The action, in rules issued Wednesday by the Labor Department, could shake up how billions of dollars in Americans' retirement investments are handled by brokers. The government action will put brokers—who sell stocks, bonds, annuities and other investments—under the stricter requirements that now apply to registered financial advisers.
The new rules were the target of heated lobbying campaigns mounted by both the financial industry and consumer advocates.
"This is a huge win for the middle class," Labor Secretary Thomas Perez said Tuesday in a conference call with reporters. "We are putting in place a fundamental principle of consumer protection."
The rules will be phased in starting a year from now. Full compliance will be required by January 2018.
The change could alter the types of investments a broker recommends for your retirement account. Their advice could move away from riskier investments. And a broker may have to tell you when they have a conflict of interest with regard to a financial product—like receiving fees—that could prevent them from putting your interest first in recommending it.

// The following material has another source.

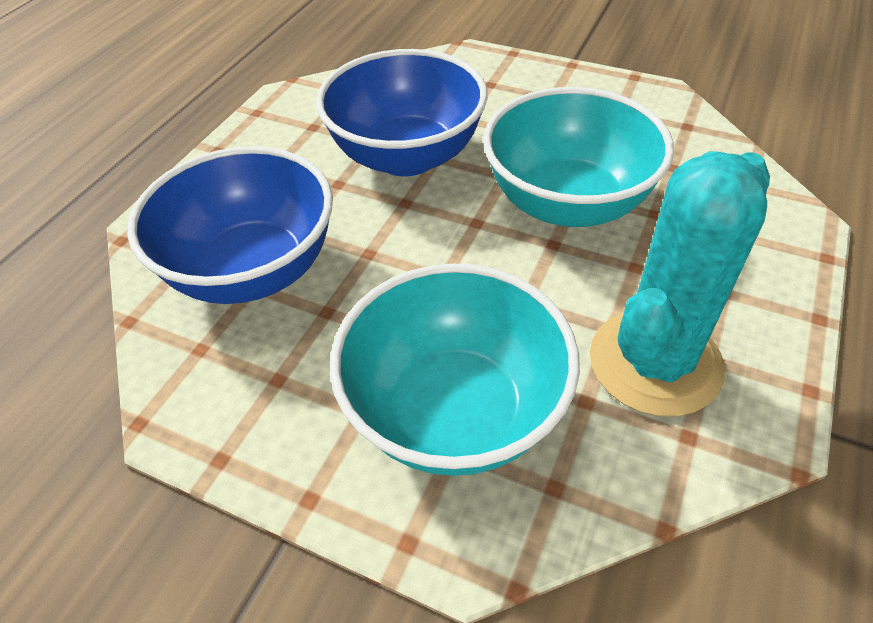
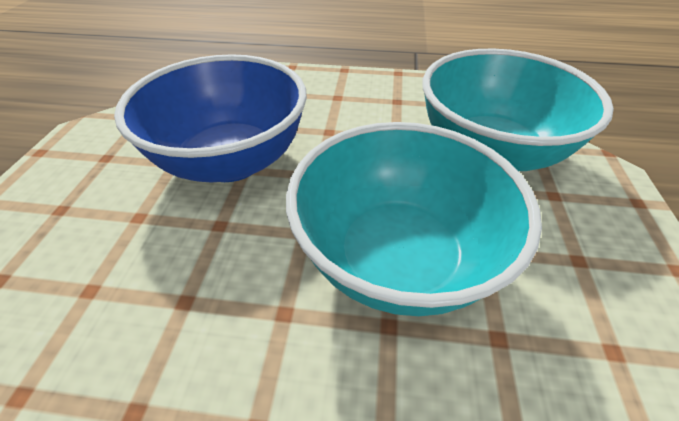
blue bowl: 2 -> 1
turquoise cactus: 1 -> 0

Americans increasingly seek financial advice to help them navigate an array of options for retirement, college savings and more. A lot of professionals provide investment advice, but not all of them are required to disclose potential conflicts of interest.
The management of hundreds of billions in retirement accounts like 401(k)s and Individual Retirement Accounts could be affected. About $4.5 trillion sat in 401(k) retirement accounts as of last Sept. 30, plus $2 trillion in other defined-contribution plans such as federal employees' plans and $7.3 trillion in IRAs, according to the Investment Company Institute, an industry group.
Critics of the current system of retirement advice say investors lose billions of dollars a year because of brokers' conflicts of interest. The White House estimates the loss at $17 billion annually.
The financial industry maintains the new requirements for brokers will likely reduce investors' choices of financial products and could cause brokers to abandon retirement savers with smaller accounts. Perez said that in drafting the final rules, his department took note of many of the industry's concerns and made revisions to accommodate them.
A strict fiduciary rule might have helped a number of investors who saw their retirement savings melt away.
Susan Bernardo says her broker put her in energy and real estate partnerships without telling her about the risks or the fat 5 percent commission that brokers typically earn on such deals. The portfolio, once worth $400,000, has plunged to half that. A widow and single mom from Wantagh, New York, she's also angry that he took money set aside for her then-3-year-old son and put it in variable annuities that she can't touch until turning 59 ½, at least without paying steep penalties.
"Unfortunately, it's a little late for me," said Bernardo of the new rules. "A lot of people have been hurt."
There have been numerous cases in recent years of abuses by brokers of their customers. In 2012, David Lerner Associates was fined $12 million by regulators for putting unsophisticated and elderly investors into risky real estate investment trusts. Last year, UBS paid $15 million to settle charges that it failed to supervise a former broker who had put investors into risky Puerto Rican funds. Both companies neither admitted nor denied wrongdoing.